One customer experiencing a problem is to be expected. The world is an imperfect place, screws fall out all the time, what can you do? However, speaking with an experienced customer service-oriented company like UK retail giant John Lewis can reveal much more. KitGuru brings you the latest on the Microsoft XBox 360 disk chewing reports from the Kinect community.

For any KitGuru readers joining us from outside the UK, let's just say that John Lewis is one of the best loved and most successful chain of department stores this country has to offer. Revenues for 2010 were around £7.5 Billion (around $12Bn) and it employs over 70,000 people.

John Lewis customer services did not argue, they apologised and replaced the entire system. Even though it was not their fault. Quality.

In terms of customer service John Lewis is second to none and, during the depths of the global recession, it was one of the only companies in Europe to show a huge increase in the sale of computers and electronics. OK, the scene is set.

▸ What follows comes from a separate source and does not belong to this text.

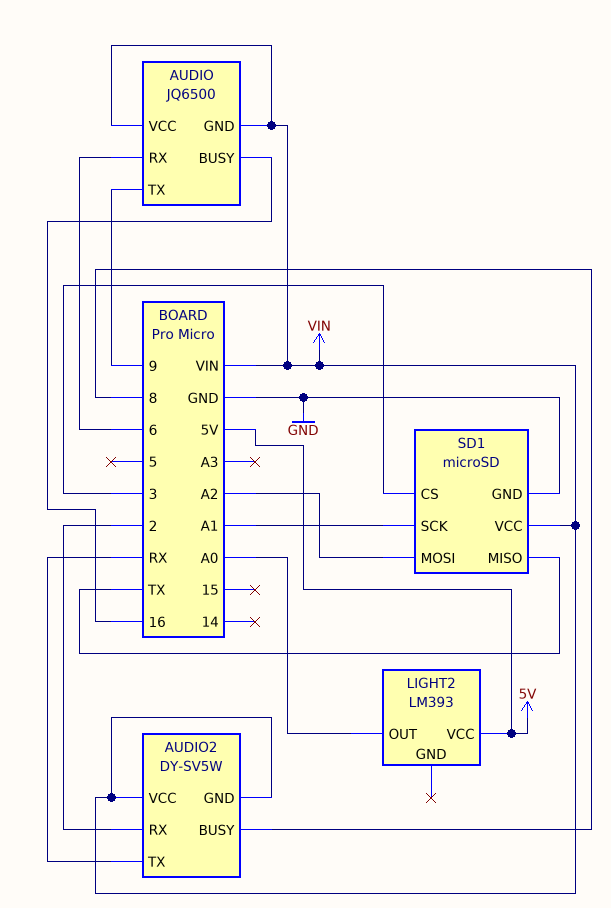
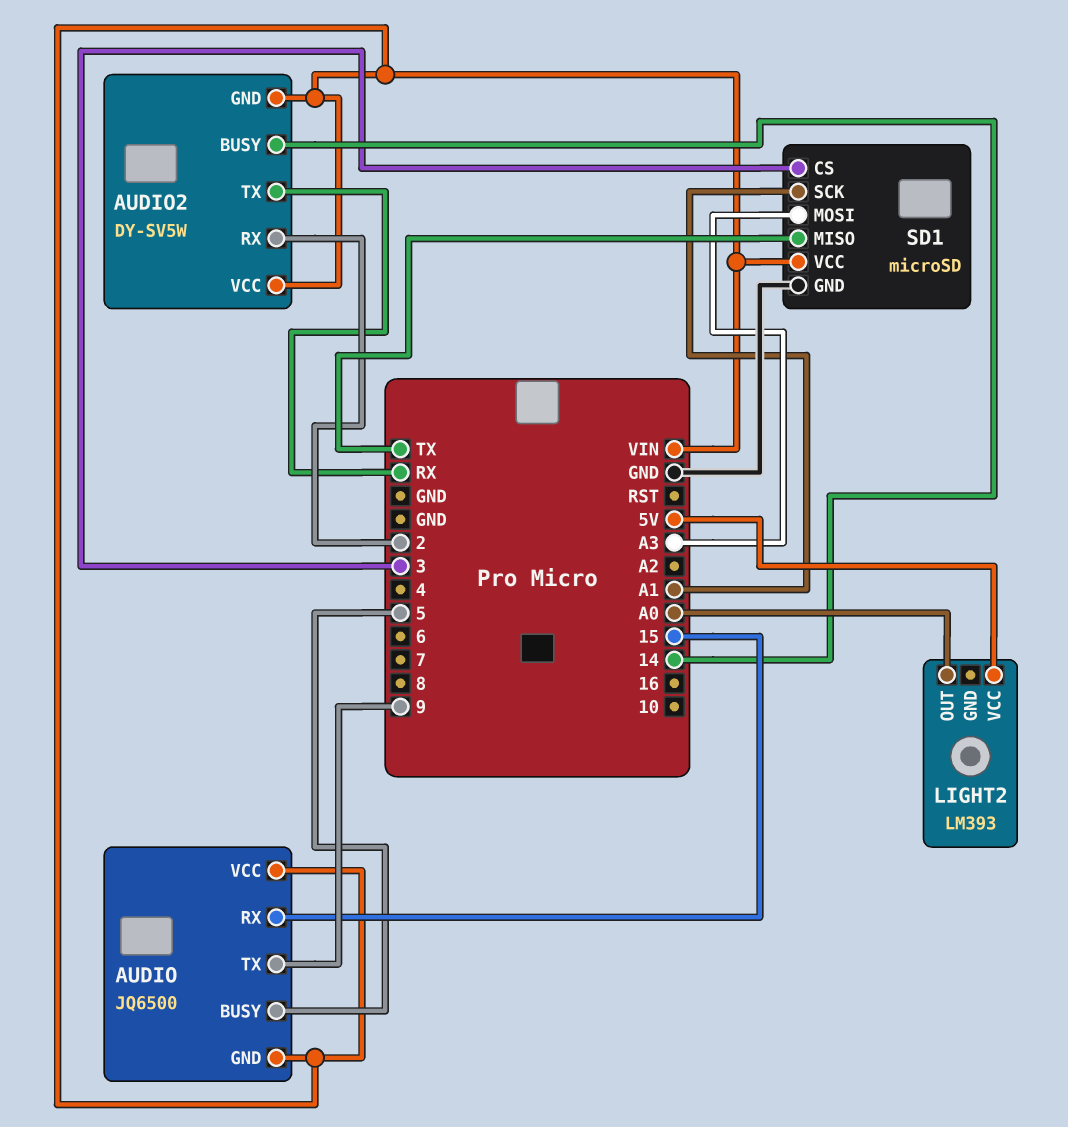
AUDIO pin BUSY: 16 -> 5
AUDIO pin RX: 6 -> 15
AUDIO2 pin BUSY: 8 -> 14
SD1 pin MOSI: A2 -> A3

The disk-killing XBox 360 we reported on yesterday was today returned to John Lewis for a refund. We'd asked the customer in question to try and find out what the situation was with Microsoft disk-related faults.

Immaculately tailored, the experienced customer services department said that faults like disk scratching seemed to come in waves. Right now, they had only received minor reports of Kinect-enabled units going down, but the special kits had only just gone on sale.

The John Lewis representative said that they'd dealt with a glut of issues like this when Call of Duty Modern Warfare came out, but they were not sure if it was simply a batch of dodgy ROM drives in the XBox itself or if the increased processing required by the game created a heat issue which, as a knock on, increased the likelihood of various components to fail more frequently – including the ROM drives.

Sure, XDisc can happen, but who is responsible for the replacement media? That's what you have been asking us - and it's all we want to know

As well as asking Microsoft for an official position on this situation, we have also made contact with all of the main XBox publications to see how common place this is.

Specifically, we've asked Harmonix PR guru John Drake for an opinion on who should pick up and resolve any disk issues.

John Drake from Harmonix, creators of Dance Central (as seen on Joystiq)

Sadly, if the issue is real and is related to vibrations from bouncing Kinect users, then it could take several months to spot any trend. We are crossing our fingers that this won't be an international epidemic.

KitGuru says: Make sure you use a reputable reseller for any XBox 360 purchases. Specifically, ask them what the returns policy is on scratched disks IF the disk is scratched by the XBox 360 during normal play. Get the person's name and make sure you note what they say. In the UK, Argos also has a 30-day, no quibble warranty that might help.